The problem of correlated independent variables in a causal model is an old sore in social scientific research. In multiple regression analysis, it is referred to as multicollinearity (the predictors in a vector model almost overlap in a straight line), whereas in ANALYSIS OF VARIANCE and COVARIANCE, one tends to use the term nonorthogonality (the factors of the factor-response model are not perpendicular to each other). Multicollinearity and nonorthogonality are, in fact, synonyms.

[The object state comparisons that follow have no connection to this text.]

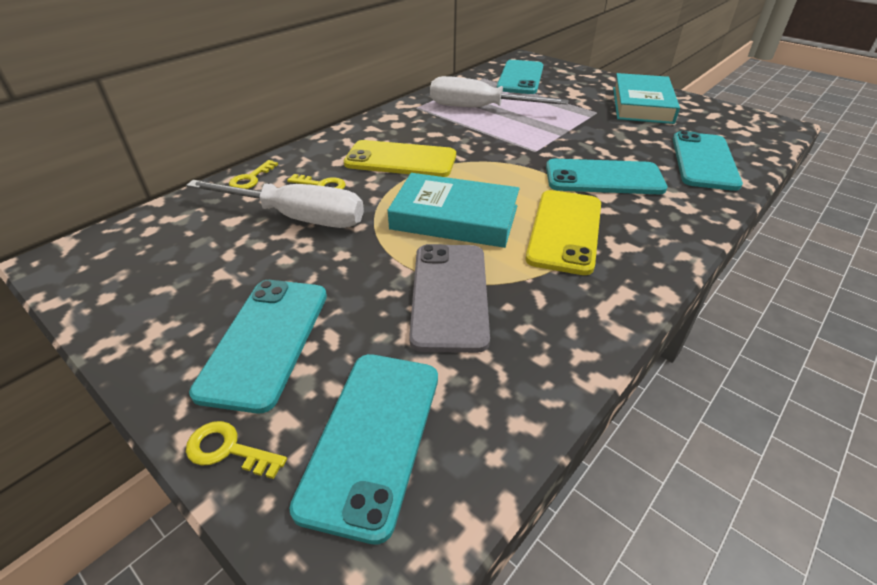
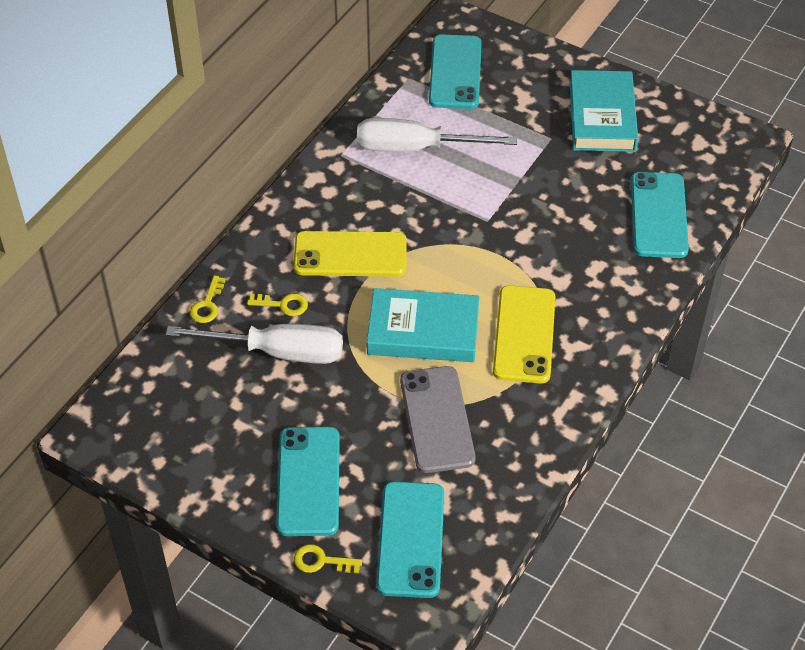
camera: 10 degrees left, 10 degrees up
(603, 178) = (558, 256): turquoise phone -> none

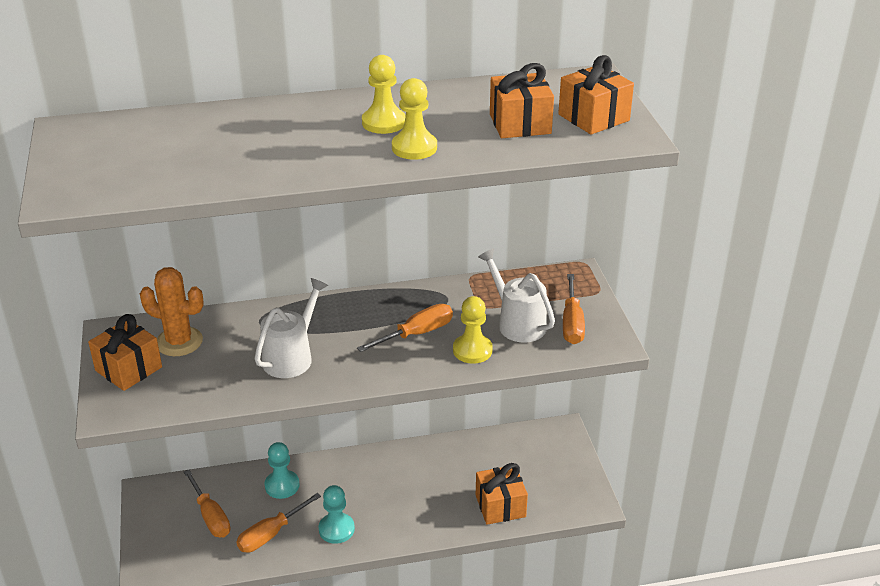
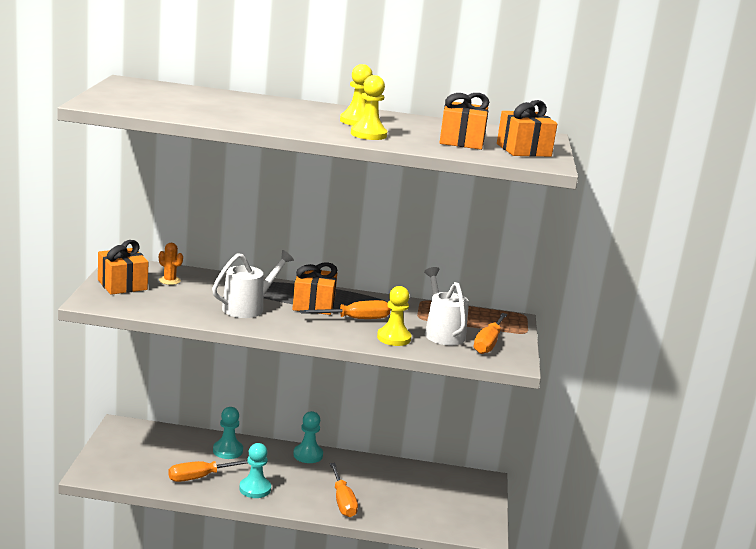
camera: 15 degrees right, 15 degrees down
(179, 342) = (169, 280): orange cactus -> orange cactus, size x0.56
(210, 516) = (160, 453): orange screwdriver -> orange screwdriver (342, 501)
(369, 461) = (308, 455): none -> turquoise pawn
(500, 506) = (401, 512): orange gift -> orange gift (313, 305)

Let us emphasize that strange things may happen in an analysis with high multicollinearity. Kendall and Stuart (1948) provided an extreme example of one dependent variable Y and two independent variables X1 and X2, in which the correlations Y −X1 and Y −X2 are weak (one of them even zero) and the correlation X1 − X2 is very strong (0.90, high multicollinearity), whereas the multiple correlation coefficient Ry·12 is approximately 1. This classic example shows a classic consequence of multicollinearity: insignificant results of testing individual parameters but high R-SQUARED values. The standardized coefficients (a direct function of sample variances), which normally cannot be greater than 1 because their squared values express a proportion of explained variance, exceed 2; consequently, both variables appear to explain each more than 400%, with only 100% to be explained!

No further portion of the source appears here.